Like a thief in the night, Helen Carey slipped into town, made her New York and Broadway debut on the last day of the season and filched a supporting-actress Tony nomination for "London Assurance" at the Roundabout.
In a play she calls "a wonderful verbal dessert," Carey plays Lady Gay Spanker (yes, that's the name), a robust, cheery countrywoman whose tastes run to strong horses and weak men."You've seen those British women who ride," she said. "No matter how dressed up they get, you know that the boots and the crop are not far away. Although the play is Victorian, it translates into a very liberal and modern mentality, doesn't it? She's uninhibited, straightforward and says what she thinks."
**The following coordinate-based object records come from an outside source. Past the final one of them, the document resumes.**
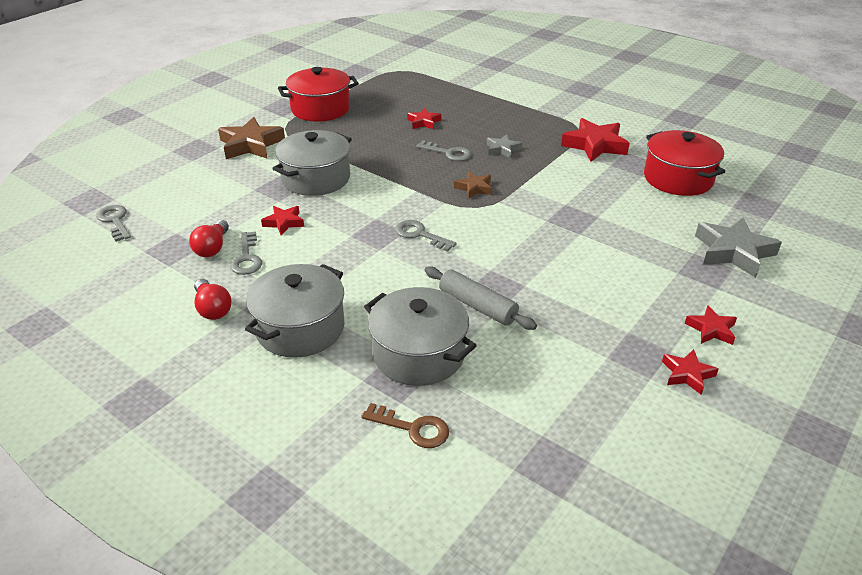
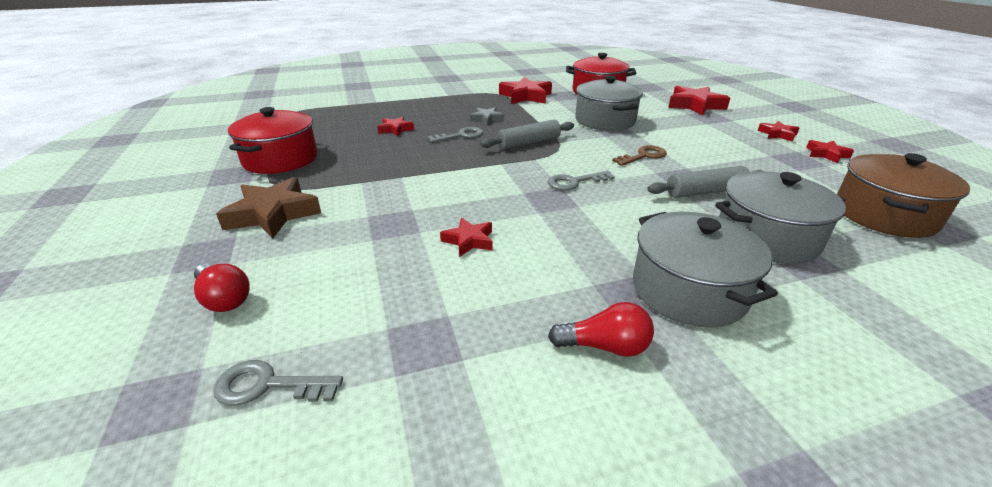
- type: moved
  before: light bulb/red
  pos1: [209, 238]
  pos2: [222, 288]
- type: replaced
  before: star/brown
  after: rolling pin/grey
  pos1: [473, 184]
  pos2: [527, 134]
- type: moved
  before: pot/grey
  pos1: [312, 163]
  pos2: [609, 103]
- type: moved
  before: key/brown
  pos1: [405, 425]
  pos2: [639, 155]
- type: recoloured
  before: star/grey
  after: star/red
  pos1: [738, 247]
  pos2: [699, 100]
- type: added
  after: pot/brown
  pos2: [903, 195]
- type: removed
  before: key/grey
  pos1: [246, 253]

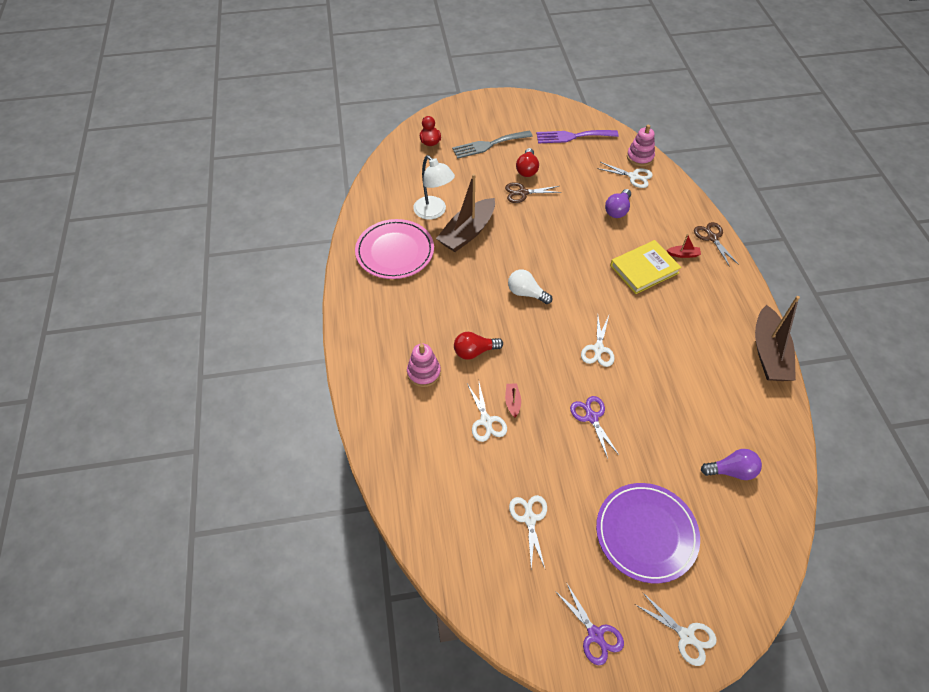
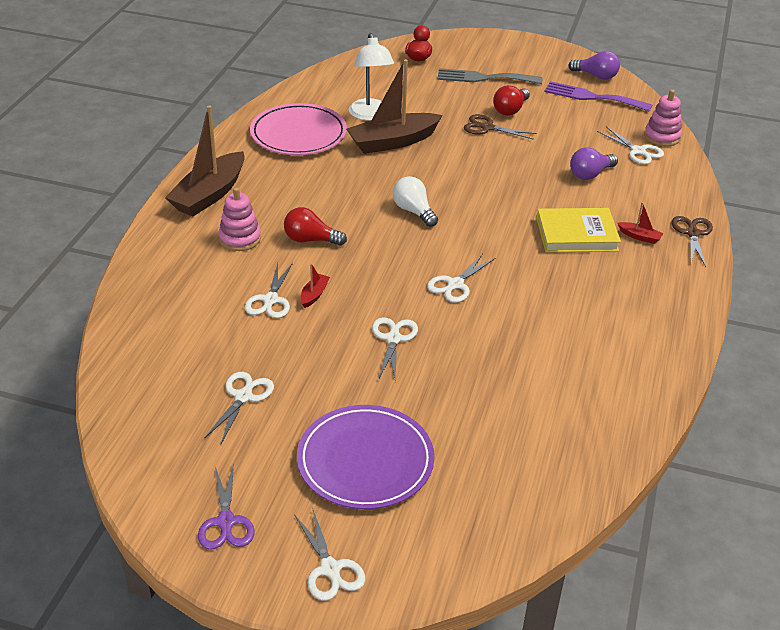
- type: moved
  before: boat/brown
  pos1: [777, 338]
  pos2: [205, 160]
- type: recoloured
  before: scissors/purple
  after: scissors/white
  pos1: [595, 427]
  pos2: [395, 349]
- type: moved
  before: light bulb/purple
  pos1: [731, 464]
  pos2: [594, 65]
Carey, who began her career at the Guthrie Theater in Minneapolis under Tyrone Guthrie, has pursued an off-again, on-again schedule in repertory theater, at the Stratford Shakespeare Theater in Ontario, the Hartford Stage and the Arena Stage and the Shakespeare Theater in Washington. Her tours of duty were regularly interrupted while she put in stints abroad with her husband, a Foreign Service officer, and her two daughters.
"It's been kind of a spotty career," said Carey. "It's only in the last 10 years that directors have been able to get a bead on me."
One of those is Joe Dowling, the artistic director of the Guthrie and the director of "London Assurance," who has cast her in five previous productions, most recently "The Cherry Orchard."
When the Tony nominations were announced, Carey was in Washington, picking up a Helen Hayes Award for her role as Lady Politic Wouldbe in "Volpone" at the Stratford Shakespeare Theater in Ontario. "I took that part for one reason only," she said. "It has the line, `I pray you, lend me your dwarf.' "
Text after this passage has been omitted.